As the Secretary to the Assistant Superintendent, Megan Schwab wears many hats. Her role is part human resources, part information technology, and part secretary. Among her responsibilities are planning and implementing staff in-services, conducting employee onboardings and offboardings, handling background checks, and managing software, including the Frontline Absence Management System and PublicSchoolWorks program for staff, as well as compiling all of the district’s job postings. She also works with FinalForms, the ProgressBook Suite and helps with the district’s BEST Committee meetings. 

Some the things other have said about Mrs. Schwab include the following: 

  • “She takes her job seriously and works intently to ensure that things run smoothly.” 
  • “She is always looking for ways to streamline processes.”
  • “She is an avid listener who makes people feel that what they have to say is important."
  • “She has outstanding problem solving skills. Her work is impeccable – she rarely makes errors and seems to think of everything.”

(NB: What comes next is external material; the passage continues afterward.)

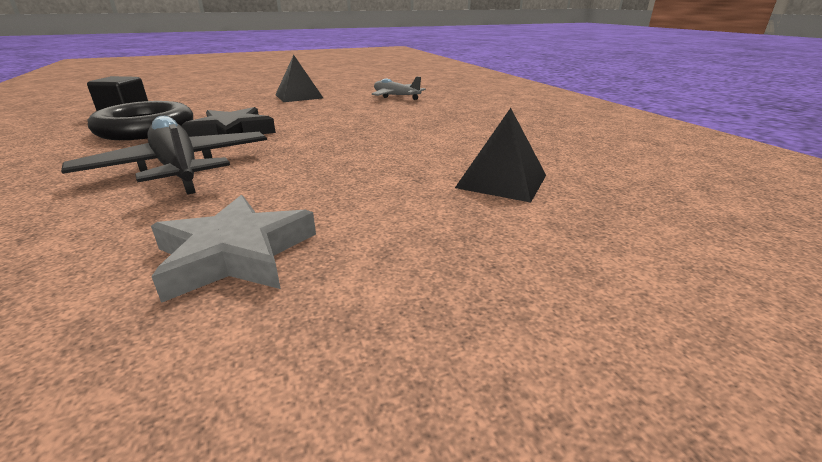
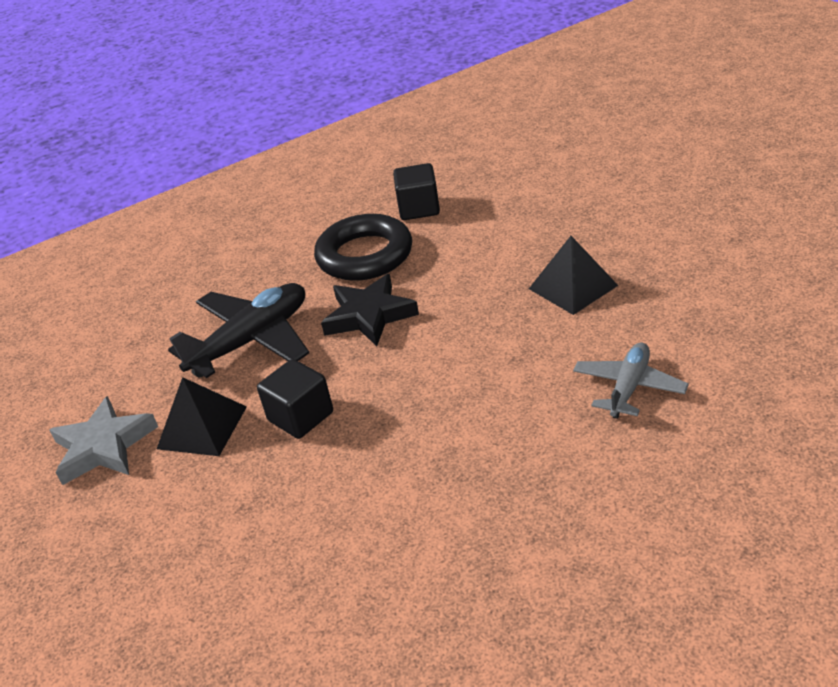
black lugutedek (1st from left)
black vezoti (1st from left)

It’s no surprise, then, that she was named the Staff Spotlight recipient for May and recognized at the May 24 Board meeting. 

“I like meeting new employees and letting them know they can always come to me with questions and that I will get them answers,” Schwab says about how seriously she takes her role. “It is important to form that connection.” 

Schwab is equally serious when it comes to her husband of almost nine years and their two sons. The boys recently completed kindergarten and pre-kindergarten in the Cuyahoga Heights Schools. “My family is everything to me,” says Schwab, who enjoys going on adventures with her husband and sons: camping, taking walks in the Metroparks, gardening, and working on projects around the house and yard. “I also love cheering on my boys in any sport they are playing and attending my niece’s dance performances.”

Schwab’s commitment to being there for others is further demonstrated by the fact that she has spent most of her adult life growing and donating her hair to others who cannot grow hair of their own for various reasons. “My eight-year-old cousin, Josh, passed from brain cancer when I was in college,” explains Schwab. “I decided one of the ways I wanted to honor him was to grow my hair to donate for as long as I could. I have donated my hair six times so far and am a few months away from donating a seventh time,” she stated.

If not for her current career, Schwab admits that she would have been an elementary school teacher. “I have always loved working with children of all ages throughout my life, including at summer camp, a day care, a college, and now the district,” she concluded.